Thank you, Tim. While we finished 2022 on a positive note, it was also a year that required great determination and perseverance from our team. As we encounter various challenges in our business, whether they relate to expense pressures, development costs, or ProMedica, we are committed to addressing these issues rather than opting for the easy path of relinquishing potential future gains to private equity, which might be tempting for quick profits and is often celebrated by Wall Street. Many market participants confuse short-term volatility with the long-term risk of capital loss. Our investors can trust us to navigate these tough challenges to deliver the best possible returns. This commitment is shown in the development of our operating platform and our transaction with ProMedica and Integra. To paraphrase Mr. Munger, we understand that lasting success comes from being patient and focused on winning rather than constantly buying and selling. I am also thrilled to see many of my colleagues step into executive and senior management roles, further developing our business together. I believe we possess unmatched talent and a strong foundation in the real estate sector. Our advanced data and machine learning capabilities enable us to assess new investments efficiently while reinvesting in our portfolio. We are also attracting exceptional talent from outside the industry who believe our future may differ significantly from the past. We're eager to bring in individuals with high standards, and I am particularly pleased that John has successfully recruited Jerry Davis to our team. With his extensive experience in the multifamily sector, Jerry is known for his sharp operational insights in real estate. After knowing and respecting Jerry for 15 years, I am excited to collaborate with him and learn from him. I firmly believe that John and Jerry will have a remarkable impact on transforming our industry. If you know someone of that caliber, particularly with an outsider's perspective from a related or unrelated field, who wants to join our strong team, please reach out to us. Welltower is fully open for business, both in terms of acquiring assets and attracting talent. Now, I'll open the call for questions.
Operator
We’ll take our first question from Jonathan Hughes at Raymond James.
I just wanted to ask about the increasing operator relationships. Obviously, we saw another one yesterday with RUI, and you've talked about expected opportunities in the future. But I’m wondering what the landscape looks like after three years of these pandemic headwinds? How many high-quality operators remain as opportunities that you don't already have a relationship with, and what’s the size of those individual opportunities? Are they smaller or larger in terms of investment volume than the relationships established over the past few years? Thanks.

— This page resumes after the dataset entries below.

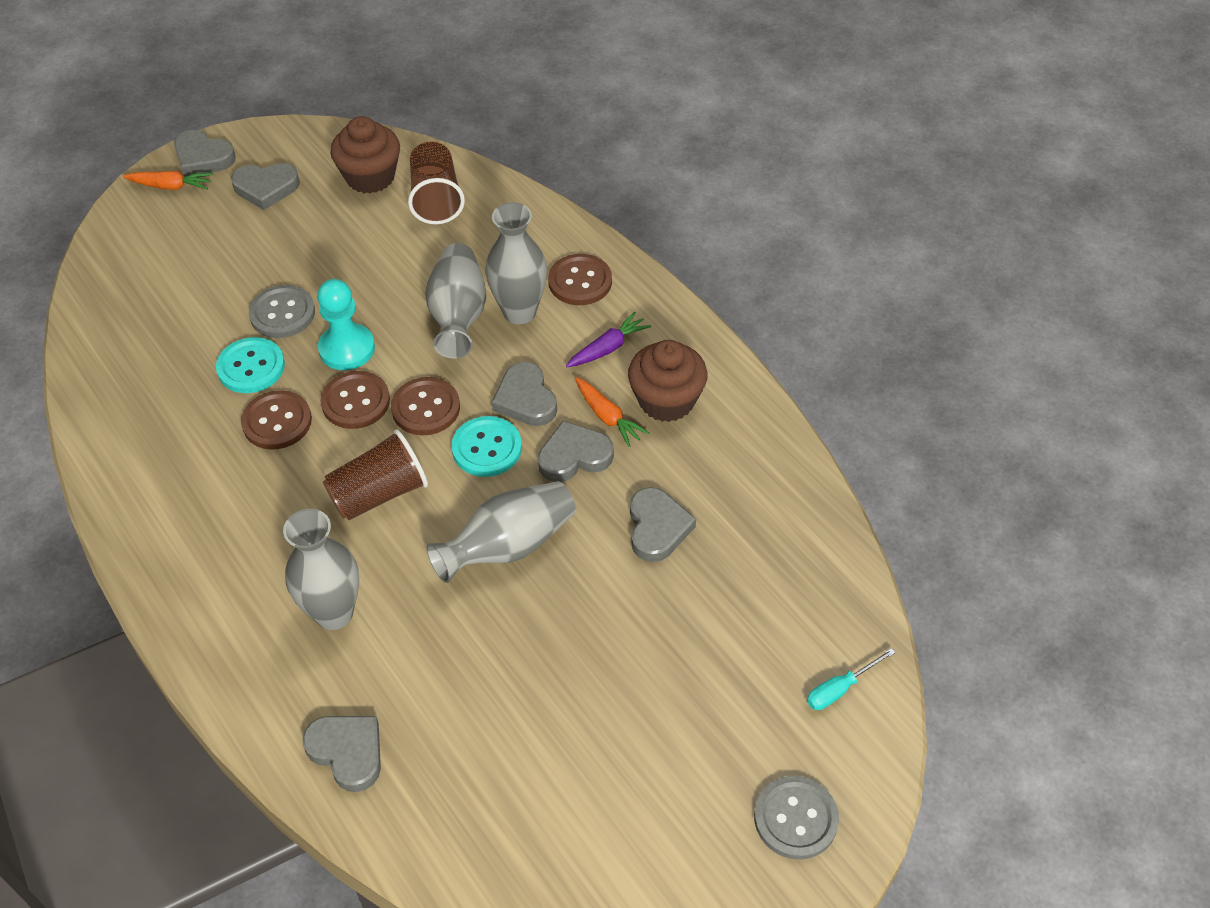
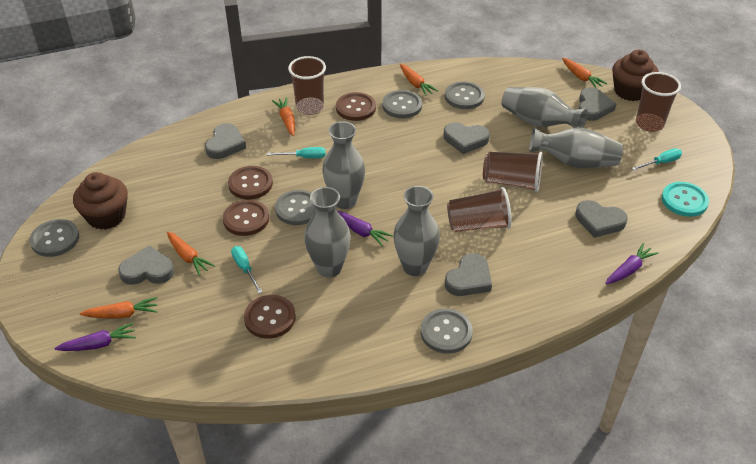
brown cup: 2 -> 4
grey button: 2 -> 5
grey vase: 4 -> 5
orange carrot: 2 -> 5
purple carrot: 1 -> 3
turquoise button: 2 -> 1
turquoise pawn: 1 -> 0
turquoise screwdriver: 1 -> 3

Yes, Jonathan, you asked a very good question. If your question pertains specifically to the senior housing industry, I see that we have already established relationships with most of the operating partners we want to collaborate with. Consequently, expanding our network with new partners isn’t a primary focus; instead, we are concentrating on strengthening existing relationships. We aim to achieve regional density with our current partners across various countries. As I mentioned earlier, there are operating partners in the industry that we have respected for quite some time. This is a lengthy process that requires both parties to understand how we can mutually benefit from each other. Capital is readily available, and simply providing capital to an operating partner is not sufficient from our viewpoint. We incorporate data analytics and operational platform initiatives into the mix. Additionally, we seek to understand how these operating partners perceive the business and its direction over the next 10 to 20 years, rather than reflecting on where it stood a decade or two ago. A significant mindset shift is essential within the industry. We also require higher standards of employee engagement, customer service, and capital management to achieve desired outcomes. These are the types of partners we aspire to work with, and we are thankful to have a remarkable group of individuals driving our business forward. Regarding your second question, I want to highlight that most of our investment volume will stem from our current partners and those we've formed relationships with in the past two to three years.
Operator
We'll take our next question from Michael Griffin at Citi.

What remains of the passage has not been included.